Puis Endo se souvint de la présence de son fils, et lui lança un regard.

«Chiro, monte dans ta chambre.»

Le garçon resta immobile un instant, mais alors que Endo allait répéter, il se redressa du mur et monta les escaliers en courant. L'homme attendit d'entendre le claquement de sa porte de chambre pour se tourner vers sa compagne, qui avait glissé le long du mur pour s'asseoir à même le sol, silencieuse.

«Tu ne comprends pas...» gémit-elle. «Tu ne comprends rien.»

Elle pleurait.

«J'ai besoin de sortir, Mamoru. Etre à la maison, je ne le supporte plus, tout me rappelle à quel point notre mariage est un échec. Je ne suis pas heureuse ici !...»

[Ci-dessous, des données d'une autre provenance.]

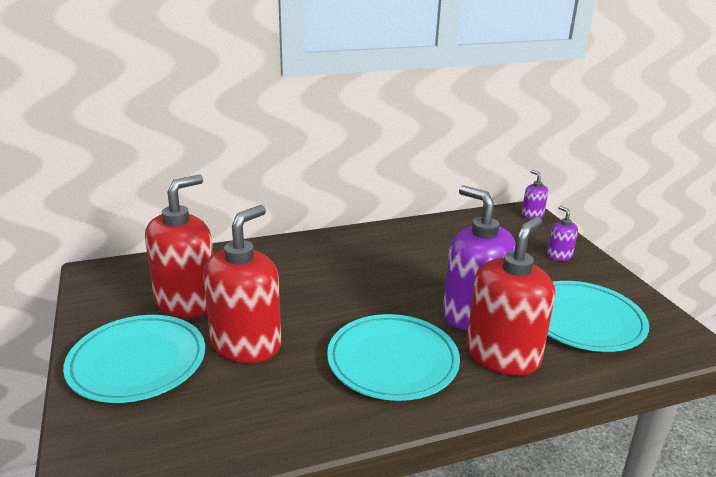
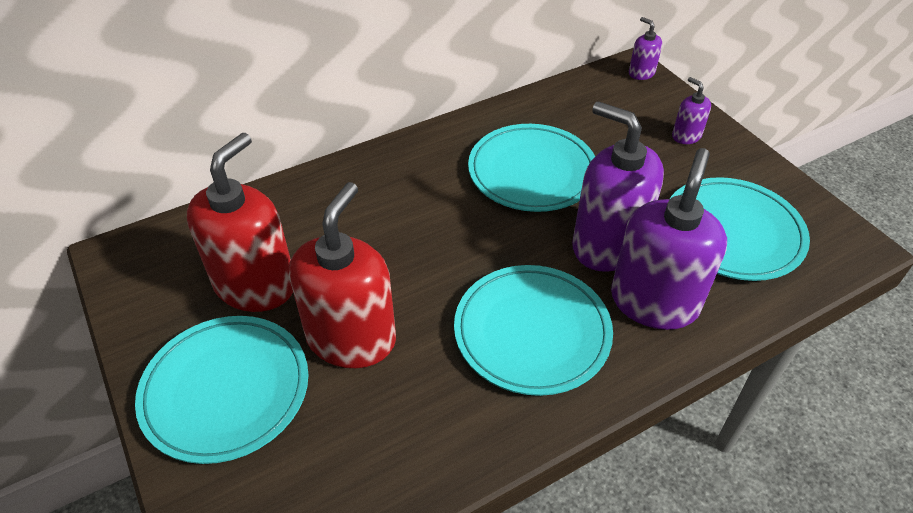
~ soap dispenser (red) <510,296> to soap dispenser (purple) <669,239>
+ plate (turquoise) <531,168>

Endo encaissa tout sans rien dire. C'est donc ainsi qu'elle pensait, elle aussi ? Leur mariage était une erreur, et si ils n'avaient pas voulu le voir plus jeunes, ils s'en rendaient compte maintenant. Plus rien ne les liait si ce n'était Chiro, mais Chiro en lui-même, c'était assez pour qu'ils restent ensembles. Endo se l'était juré le jour où il avait compris qu'il ne ressentait plus rien pour Natsumi, son enfant ne paierait pas pour ses propres fautes.

«Je vais garder Chiro.»

La femme ne dit pas un mot, sans doute parce qu'elle pleurait encore. L'homme n'ajouta rien non plus, prit les escaliers direction la chambre du petit garçon. Il frappa avant d'ouvrir, trouva son enfant sur son lit, assis en tenant ses jambes près de son torse, en compagnie de ses peluches préférées.

«Chiro, est-ce que ça va ?» demanda Endo sans entrer.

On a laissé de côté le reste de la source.